With reference now to Figure 3, in order that the sealing forces acting upon the triggering element 1 only exert axial compressive forces on the central cylindrical tube part 16, plane surfaces 17 and 18 are provided in the region of the stoppers 4 and 5, which plane surfaces extend perpendicular to the central axis 39 of the triggering element 1. Rounded portions 21 and 22 are provided between said plane surfaces 17 and 18 and the cylindrical outer surfaces 19 and 20 of the stoppers 4 and 5. The triggering element 1 rests with its plane surface 18 against a plane surface 23 of the sealing part 14. The plane surface 17 rests against a plane surface 24 of the counterpart 15 (see Figure 2).
In order to avoid bending and shearing forces, the sealing part 14 and the counterpart 15 are each provided with a collar 25 and 26, which collars have inner plane surfaces 27 and 28 extending parallel to the central axis 39 of the triggering element 1, so that the cylindrical outer surfaces 19 and 20 of the stoppers 4 and 5 also rest flat against the inner surfaces of the collars 25 and 26.
In the embodiment shown in Figures 2 and 3, the triggering element 1 is provided in the region of the stopper 4 with an upper reinforcing part 4a. As shown in Figure 4, this part 4a can be dispensed with, so that a continuous plane surface 29 is produced. In order that compressive forces are only transmitted in the outer region of the stopper 4, the counterpart 15 comprises a central recess 30.

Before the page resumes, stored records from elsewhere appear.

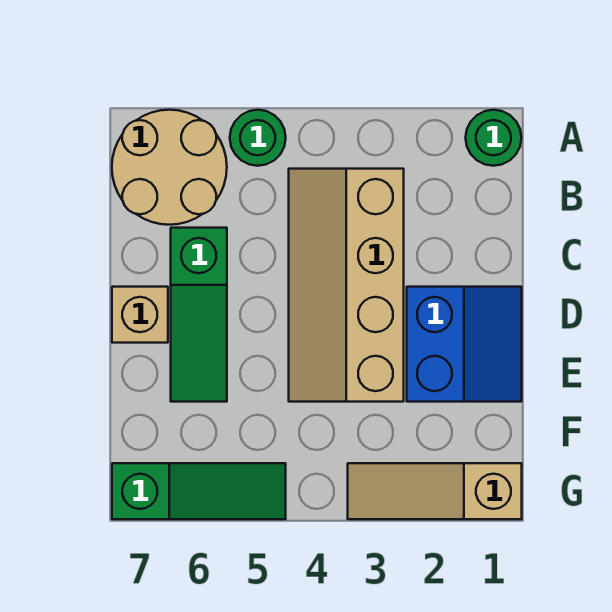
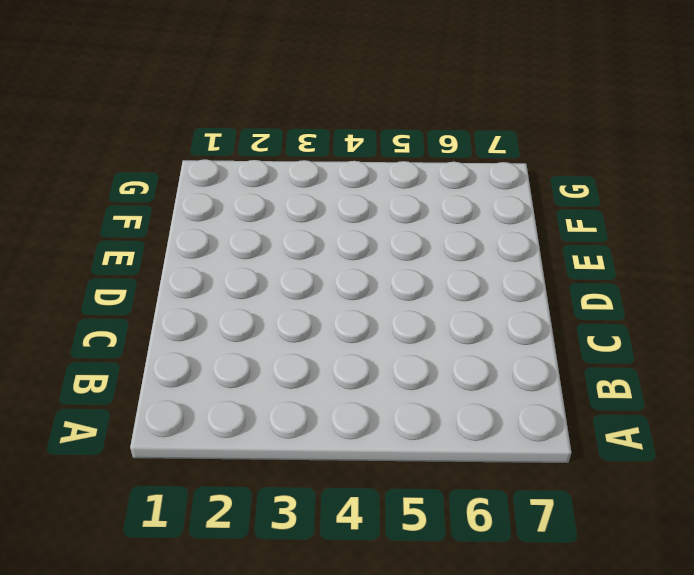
none -> green round brick A1 level 1
none -> green round brick A5 level 1

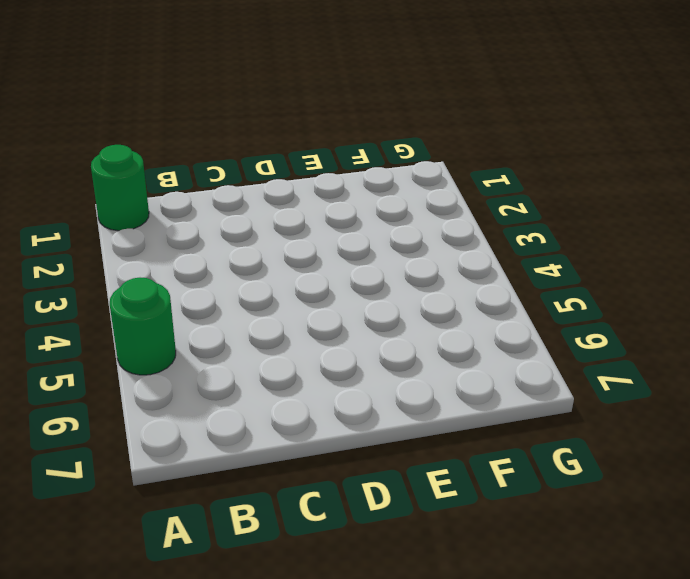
none -> tan round brick A6:B7 level 1
none -> tan slope B3:E4 level 1 top 3

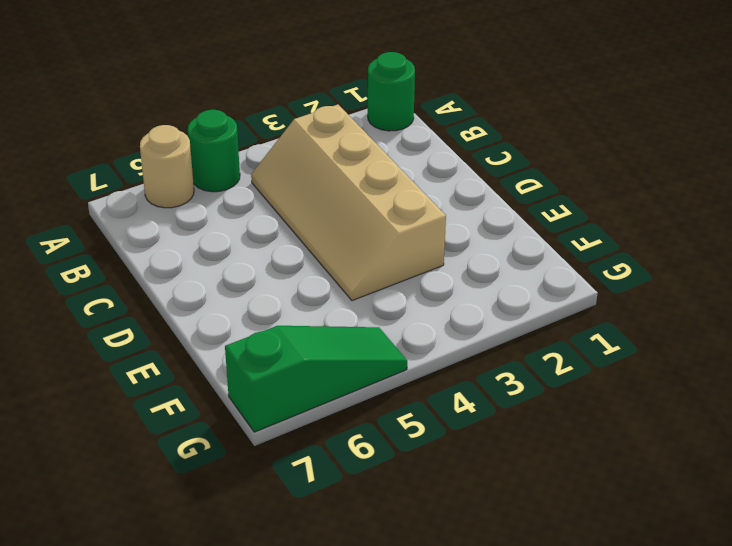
tan round brick A6 level 1 -> tan round brick A6:B7 level 1
none -> green slope C6:E6 level 1 top C
none -> blue slope D1:E2 level 1 top 2

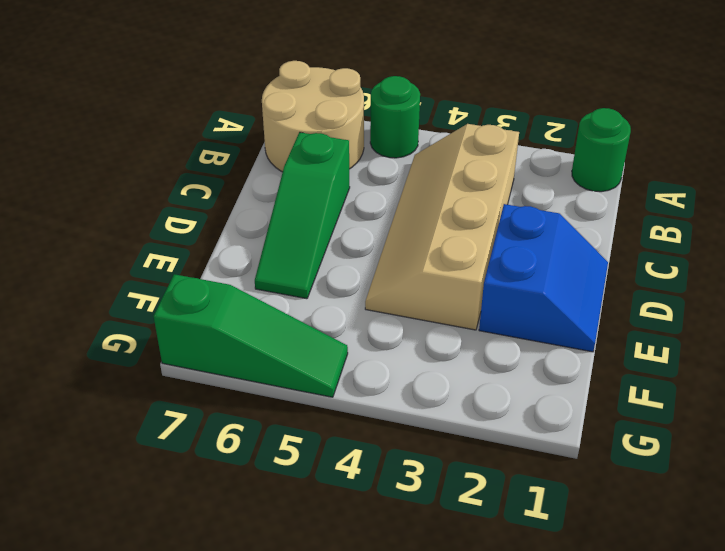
none -> tan brick D7 level 1
none -> tan slope G1:G3 level 1 top 1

In order that the sealing forces acting upon the triggering element 1 only exert axial compressive forces on the central cylindrical tube part 16, according to Figure 5, the stoppers 4a and 5 are provided in each case with a tension member which tightly spans the stopper. Said tension members can be formed as closed caps 33 or cap rings 34, which are securely connected by means of a plastic material 35, 36 with the stoppers 4, 5. For reasons relating to corrosion, the cap and cap ring are manufactured from aluminium, brass or the like. According to the invention, and as shown in Figures 6 and 7, the sealing part 14 and/or the counterpart 15 may alternatively be formed as a tension member, thereby tightly enclosing the triggering element 1 with a collar 24, 25 which is extended in to the region of the cylindrical tube part 16. In this case too, an elastic material 35, 36 is provided between each end region of the triggering element 7 and the parts 14, 15.
Figure 8 shows a tension member formed as a tie rod 37, which is securely tensioned as an 0-ring in a groove 38 in the stopper 4, 5. Said tie rod 37 can also adsorb transverse forces, so that the thin cylindrical shaft part 10 remains free of bending and shearing forces.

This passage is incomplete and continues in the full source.